Rev 2623: Build a combined graph index to use multiple indices at once. in http://people.ubuntu.com/~robertc/baz2.0/repository
Robert Collins
robertc at robertcollins.net
Fri Jul 13 14:10:33 BST 2007
At http://people.ubuntu.com/~robertc/baz2.0/repository
------------------------------------------------------------
revno: 2623
revision-id: robertc at robertcollins.net-20070713131030-xbo7bbks9zovdya4
parent: robertc at robertcollins.net-20070713112454-dsj464911g0l8wpa
committer: Robert Collins <robertc at robertcollins.net>
branch nick: repository
timestamp: Fri 2007-07-13 23:10:30 +1000
message:
Build a combined graph index to use multiple indices at once.
modified:
bzrlib/index.py index.py-20070712131115-lolkarso50vjr64s-1
bzrlib/tests/test_index.py test_index.py-20070712131115-lolkarso50vjr64s-2
=== modified file 'bzrlib/index.py'
--- a/bzrlib/index.py 2007-07-13 11:24:54 +0000
+++ b/bzrlib/index.py 2007-07-13 13:10:30 +0000
@@ -264,3 +264,55 @@
# iter_all validates completely at the moment, so just do that.

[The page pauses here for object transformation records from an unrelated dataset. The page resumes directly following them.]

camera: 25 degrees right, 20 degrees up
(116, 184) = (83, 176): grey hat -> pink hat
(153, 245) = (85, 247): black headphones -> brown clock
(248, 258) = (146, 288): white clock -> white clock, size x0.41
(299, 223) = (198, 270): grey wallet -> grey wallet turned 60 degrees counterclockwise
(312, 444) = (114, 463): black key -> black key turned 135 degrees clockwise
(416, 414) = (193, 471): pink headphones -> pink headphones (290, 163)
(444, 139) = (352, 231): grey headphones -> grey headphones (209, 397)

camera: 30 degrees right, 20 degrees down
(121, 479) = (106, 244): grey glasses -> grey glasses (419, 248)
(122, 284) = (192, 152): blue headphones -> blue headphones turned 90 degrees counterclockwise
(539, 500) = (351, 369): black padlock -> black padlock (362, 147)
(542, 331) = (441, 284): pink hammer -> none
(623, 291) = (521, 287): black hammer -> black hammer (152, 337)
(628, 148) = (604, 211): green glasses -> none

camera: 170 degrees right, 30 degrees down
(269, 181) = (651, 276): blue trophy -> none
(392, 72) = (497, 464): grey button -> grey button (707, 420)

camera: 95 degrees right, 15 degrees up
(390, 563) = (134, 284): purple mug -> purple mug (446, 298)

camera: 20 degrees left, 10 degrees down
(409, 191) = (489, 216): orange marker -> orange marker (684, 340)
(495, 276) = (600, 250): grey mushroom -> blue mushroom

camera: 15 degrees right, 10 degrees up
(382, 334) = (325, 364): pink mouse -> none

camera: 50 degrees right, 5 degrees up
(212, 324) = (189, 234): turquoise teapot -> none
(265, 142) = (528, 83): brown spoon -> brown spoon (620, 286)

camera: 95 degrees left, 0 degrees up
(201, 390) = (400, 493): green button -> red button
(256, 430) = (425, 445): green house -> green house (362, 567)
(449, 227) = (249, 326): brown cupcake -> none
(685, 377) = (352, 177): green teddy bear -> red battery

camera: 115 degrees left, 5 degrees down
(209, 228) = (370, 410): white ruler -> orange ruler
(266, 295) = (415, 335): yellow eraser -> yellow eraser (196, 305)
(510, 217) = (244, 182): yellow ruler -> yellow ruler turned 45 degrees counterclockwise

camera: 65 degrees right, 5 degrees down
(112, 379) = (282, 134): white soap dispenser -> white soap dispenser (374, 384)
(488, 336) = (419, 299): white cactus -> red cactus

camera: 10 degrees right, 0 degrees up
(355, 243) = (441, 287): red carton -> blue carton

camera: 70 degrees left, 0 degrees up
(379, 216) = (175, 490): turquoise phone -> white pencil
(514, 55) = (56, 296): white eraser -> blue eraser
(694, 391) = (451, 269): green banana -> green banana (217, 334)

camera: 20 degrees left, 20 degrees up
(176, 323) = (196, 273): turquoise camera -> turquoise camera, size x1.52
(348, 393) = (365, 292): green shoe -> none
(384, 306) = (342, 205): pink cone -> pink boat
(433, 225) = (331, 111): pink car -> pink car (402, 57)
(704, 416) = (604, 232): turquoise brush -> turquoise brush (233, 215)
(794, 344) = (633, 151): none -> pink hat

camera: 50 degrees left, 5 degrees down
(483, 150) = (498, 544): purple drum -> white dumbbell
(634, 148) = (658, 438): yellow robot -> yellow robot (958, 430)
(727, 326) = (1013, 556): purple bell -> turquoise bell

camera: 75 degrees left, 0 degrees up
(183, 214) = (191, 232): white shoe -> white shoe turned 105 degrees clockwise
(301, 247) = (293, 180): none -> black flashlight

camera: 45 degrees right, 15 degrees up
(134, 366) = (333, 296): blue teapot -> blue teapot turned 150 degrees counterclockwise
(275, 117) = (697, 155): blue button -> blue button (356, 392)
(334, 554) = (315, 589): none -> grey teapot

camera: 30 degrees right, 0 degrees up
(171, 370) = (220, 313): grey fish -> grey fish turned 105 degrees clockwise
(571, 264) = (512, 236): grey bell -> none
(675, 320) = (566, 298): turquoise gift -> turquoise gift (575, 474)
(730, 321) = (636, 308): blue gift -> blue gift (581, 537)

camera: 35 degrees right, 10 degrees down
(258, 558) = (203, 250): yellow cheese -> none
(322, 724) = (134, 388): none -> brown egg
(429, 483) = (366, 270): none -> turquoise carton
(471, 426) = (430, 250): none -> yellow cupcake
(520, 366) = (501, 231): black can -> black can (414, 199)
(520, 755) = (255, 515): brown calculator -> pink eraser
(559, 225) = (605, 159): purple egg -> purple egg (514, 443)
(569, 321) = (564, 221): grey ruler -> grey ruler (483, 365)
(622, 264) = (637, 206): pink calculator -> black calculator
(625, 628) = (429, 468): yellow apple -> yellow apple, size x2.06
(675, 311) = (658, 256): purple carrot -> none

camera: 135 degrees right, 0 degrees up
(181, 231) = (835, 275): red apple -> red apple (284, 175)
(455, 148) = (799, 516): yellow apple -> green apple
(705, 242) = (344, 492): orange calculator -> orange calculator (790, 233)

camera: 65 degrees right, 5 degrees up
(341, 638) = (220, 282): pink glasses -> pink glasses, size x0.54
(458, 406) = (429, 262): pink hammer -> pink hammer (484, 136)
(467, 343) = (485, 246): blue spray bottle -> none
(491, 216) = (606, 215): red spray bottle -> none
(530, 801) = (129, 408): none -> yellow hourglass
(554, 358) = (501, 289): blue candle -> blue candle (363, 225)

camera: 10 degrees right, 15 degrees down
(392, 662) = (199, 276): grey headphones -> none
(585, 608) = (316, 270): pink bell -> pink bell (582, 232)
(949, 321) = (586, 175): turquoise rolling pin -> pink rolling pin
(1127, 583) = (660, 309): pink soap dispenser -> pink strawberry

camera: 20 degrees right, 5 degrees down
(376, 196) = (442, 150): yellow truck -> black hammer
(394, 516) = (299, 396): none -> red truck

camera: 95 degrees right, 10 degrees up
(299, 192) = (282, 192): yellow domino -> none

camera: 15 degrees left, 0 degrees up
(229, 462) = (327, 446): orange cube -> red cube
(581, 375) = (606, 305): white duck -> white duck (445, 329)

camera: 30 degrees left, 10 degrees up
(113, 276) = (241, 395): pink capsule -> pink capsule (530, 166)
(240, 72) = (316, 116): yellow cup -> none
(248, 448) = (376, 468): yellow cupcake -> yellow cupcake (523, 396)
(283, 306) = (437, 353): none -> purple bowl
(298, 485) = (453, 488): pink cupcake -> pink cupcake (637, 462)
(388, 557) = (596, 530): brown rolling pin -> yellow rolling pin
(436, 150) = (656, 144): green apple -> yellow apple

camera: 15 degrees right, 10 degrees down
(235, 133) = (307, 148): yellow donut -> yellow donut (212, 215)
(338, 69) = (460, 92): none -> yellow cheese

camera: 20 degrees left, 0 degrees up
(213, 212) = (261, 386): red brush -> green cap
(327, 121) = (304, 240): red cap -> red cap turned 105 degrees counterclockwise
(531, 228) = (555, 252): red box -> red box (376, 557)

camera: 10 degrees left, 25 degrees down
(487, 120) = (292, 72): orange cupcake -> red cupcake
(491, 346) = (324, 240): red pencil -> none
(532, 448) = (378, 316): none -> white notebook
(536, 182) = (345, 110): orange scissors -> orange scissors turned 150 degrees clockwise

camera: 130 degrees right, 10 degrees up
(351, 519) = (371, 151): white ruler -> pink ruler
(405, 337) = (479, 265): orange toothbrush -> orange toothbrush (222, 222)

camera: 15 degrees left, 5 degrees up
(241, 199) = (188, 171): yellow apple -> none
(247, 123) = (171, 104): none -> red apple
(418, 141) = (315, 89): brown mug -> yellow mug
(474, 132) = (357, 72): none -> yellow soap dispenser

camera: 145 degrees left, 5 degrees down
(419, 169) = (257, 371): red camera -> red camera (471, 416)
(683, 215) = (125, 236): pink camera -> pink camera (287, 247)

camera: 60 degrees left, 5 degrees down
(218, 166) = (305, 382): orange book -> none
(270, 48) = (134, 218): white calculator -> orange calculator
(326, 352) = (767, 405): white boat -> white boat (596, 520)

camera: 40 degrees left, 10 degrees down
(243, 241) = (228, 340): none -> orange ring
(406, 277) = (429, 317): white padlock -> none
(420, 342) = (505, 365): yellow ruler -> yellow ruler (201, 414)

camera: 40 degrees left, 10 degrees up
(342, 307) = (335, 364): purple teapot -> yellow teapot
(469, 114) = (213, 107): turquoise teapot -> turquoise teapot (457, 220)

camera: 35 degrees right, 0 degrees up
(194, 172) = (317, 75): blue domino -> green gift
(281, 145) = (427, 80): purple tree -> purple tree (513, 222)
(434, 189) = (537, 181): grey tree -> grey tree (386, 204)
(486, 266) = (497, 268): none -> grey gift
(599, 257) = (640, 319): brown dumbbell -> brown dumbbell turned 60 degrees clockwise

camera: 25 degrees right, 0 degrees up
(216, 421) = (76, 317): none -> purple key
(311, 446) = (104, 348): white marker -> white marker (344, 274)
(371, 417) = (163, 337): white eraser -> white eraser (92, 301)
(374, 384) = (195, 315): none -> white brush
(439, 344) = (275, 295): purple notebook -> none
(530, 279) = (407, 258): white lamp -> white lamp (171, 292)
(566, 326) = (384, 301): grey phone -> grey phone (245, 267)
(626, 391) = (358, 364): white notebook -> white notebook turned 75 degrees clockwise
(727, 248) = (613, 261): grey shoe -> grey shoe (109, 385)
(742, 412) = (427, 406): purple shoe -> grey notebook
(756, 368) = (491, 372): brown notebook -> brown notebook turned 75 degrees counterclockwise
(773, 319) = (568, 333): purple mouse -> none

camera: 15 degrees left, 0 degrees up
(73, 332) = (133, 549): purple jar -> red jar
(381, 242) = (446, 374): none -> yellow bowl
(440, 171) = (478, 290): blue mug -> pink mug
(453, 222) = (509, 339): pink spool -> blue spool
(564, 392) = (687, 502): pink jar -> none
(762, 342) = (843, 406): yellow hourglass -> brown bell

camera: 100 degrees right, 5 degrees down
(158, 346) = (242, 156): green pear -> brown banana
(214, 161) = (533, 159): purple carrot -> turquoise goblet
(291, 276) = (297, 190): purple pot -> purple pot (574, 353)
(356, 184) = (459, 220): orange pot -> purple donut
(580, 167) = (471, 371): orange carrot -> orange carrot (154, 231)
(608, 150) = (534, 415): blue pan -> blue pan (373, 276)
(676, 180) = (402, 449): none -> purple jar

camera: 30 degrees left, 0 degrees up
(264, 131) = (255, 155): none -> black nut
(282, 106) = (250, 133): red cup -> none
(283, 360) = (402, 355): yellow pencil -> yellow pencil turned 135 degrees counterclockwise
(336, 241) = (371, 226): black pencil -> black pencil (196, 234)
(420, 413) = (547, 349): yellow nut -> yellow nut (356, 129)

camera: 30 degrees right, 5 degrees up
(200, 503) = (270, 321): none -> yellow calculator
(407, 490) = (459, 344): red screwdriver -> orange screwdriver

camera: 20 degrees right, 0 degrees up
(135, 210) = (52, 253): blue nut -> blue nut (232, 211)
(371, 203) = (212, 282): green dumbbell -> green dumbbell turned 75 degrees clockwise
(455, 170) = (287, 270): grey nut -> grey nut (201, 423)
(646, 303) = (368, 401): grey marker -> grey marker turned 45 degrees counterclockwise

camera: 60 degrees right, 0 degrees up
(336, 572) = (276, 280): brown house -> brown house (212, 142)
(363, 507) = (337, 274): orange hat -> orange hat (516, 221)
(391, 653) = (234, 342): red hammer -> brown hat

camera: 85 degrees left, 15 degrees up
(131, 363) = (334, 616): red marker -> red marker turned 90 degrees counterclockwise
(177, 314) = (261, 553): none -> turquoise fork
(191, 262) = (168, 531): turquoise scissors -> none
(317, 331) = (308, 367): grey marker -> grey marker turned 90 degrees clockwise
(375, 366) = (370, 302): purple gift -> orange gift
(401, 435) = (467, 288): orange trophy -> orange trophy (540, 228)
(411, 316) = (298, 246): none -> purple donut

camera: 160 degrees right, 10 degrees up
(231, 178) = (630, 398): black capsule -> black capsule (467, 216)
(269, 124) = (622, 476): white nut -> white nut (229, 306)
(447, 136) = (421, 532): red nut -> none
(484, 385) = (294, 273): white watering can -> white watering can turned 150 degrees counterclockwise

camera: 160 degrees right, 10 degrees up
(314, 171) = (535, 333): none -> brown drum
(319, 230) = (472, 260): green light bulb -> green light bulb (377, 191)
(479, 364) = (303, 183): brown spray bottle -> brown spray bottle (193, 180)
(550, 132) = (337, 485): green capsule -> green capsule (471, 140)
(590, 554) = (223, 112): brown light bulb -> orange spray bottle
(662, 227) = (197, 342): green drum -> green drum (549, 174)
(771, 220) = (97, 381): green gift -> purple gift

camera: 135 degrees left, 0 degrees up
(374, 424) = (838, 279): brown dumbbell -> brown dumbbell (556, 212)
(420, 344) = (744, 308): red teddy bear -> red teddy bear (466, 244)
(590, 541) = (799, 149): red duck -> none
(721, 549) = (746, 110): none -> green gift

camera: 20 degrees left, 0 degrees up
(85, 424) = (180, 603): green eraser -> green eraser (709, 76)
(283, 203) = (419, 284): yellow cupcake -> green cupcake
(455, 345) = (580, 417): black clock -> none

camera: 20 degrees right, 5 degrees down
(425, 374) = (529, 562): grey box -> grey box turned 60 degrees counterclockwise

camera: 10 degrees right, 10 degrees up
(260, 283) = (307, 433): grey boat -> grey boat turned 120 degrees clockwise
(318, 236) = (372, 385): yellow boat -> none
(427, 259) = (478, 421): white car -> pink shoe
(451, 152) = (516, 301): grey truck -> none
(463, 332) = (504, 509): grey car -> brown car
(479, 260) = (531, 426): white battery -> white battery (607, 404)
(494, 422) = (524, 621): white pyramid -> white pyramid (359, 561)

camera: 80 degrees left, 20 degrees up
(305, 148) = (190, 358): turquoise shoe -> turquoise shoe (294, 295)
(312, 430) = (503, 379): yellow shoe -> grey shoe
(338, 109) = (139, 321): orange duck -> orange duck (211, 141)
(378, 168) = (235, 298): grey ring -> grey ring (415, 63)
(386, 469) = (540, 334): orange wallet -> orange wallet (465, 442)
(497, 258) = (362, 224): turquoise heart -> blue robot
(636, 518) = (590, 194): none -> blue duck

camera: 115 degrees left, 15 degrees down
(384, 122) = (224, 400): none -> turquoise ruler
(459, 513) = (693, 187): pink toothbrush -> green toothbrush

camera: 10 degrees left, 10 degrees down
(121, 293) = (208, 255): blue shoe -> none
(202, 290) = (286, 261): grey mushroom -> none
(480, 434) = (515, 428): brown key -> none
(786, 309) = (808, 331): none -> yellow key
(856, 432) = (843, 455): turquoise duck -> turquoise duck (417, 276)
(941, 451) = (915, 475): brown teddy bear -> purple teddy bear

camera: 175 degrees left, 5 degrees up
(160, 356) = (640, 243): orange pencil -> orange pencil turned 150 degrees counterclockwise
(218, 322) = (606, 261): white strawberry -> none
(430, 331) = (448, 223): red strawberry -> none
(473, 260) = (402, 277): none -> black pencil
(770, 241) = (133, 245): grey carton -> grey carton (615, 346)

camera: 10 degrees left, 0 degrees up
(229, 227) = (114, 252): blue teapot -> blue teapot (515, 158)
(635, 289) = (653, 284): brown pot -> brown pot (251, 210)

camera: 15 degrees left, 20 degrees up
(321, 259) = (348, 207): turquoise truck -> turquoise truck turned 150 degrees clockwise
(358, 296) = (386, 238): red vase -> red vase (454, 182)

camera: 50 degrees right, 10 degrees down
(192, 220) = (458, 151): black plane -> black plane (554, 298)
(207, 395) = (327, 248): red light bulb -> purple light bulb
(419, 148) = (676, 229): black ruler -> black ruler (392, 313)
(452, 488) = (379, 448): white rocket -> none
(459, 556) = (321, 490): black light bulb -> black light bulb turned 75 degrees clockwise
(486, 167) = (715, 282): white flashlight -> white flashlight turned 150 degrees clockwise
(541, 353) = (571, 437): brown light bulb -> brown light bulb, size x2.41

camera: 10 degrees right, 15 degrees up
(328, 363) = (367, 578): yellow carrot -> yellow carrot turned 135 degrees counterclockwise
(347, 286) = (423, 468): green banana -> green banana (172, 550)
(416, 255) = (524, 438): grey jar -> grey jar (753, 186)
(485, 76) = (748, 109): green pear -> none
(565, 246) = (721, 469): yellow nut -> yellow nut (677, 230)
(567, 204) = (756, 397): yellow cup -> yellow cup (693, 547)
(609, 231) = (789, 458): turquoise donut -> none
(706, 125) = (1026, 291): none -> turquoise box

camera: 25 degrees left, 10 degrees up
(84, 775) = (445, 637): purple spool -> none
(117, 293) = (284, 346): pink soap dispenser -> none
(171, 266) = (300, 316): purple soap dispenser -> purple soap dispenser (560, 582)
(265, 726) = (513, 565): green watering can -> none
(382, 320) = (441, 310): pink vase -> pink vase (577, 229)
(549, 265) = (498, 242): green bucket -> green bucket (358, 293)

for node in self.iter_all_entries():
pass
+
+
+class CombinedGraphIndex(object):
+ """A GraphIndex made up from smaller GraphIndices.
+
+ The backing indices must implement GraphIndex, and are presumed to be
+ static data.
+ """
+
+ def __init__(self, indices):
+ """Create a CombinedGraphIndex backed by indices.
+
+ :param indices: The indices to query for data.
+ """
+ self._indices = indices
+
+ def iter_all_entries(self):
+ """Iterate over all keys within the index
+
+ :return: An iterable of (key, reference_lists, value). There is no
+ defined order for the result iteration - it will be in the most
+ efficient order for the index.
+ """
+ seen_keys = set()
+ for index in self._indices:
+ for node in index.iter_all_entries():
+ if node[0] not in seen_keys:
+ yield node
+ seen_keys.add(node[0])
+
+ def iter_entries(self, keys):
+ """Iterate over keys within the index.
+
+ :param keys: An iterable providing the keys to be retrieved.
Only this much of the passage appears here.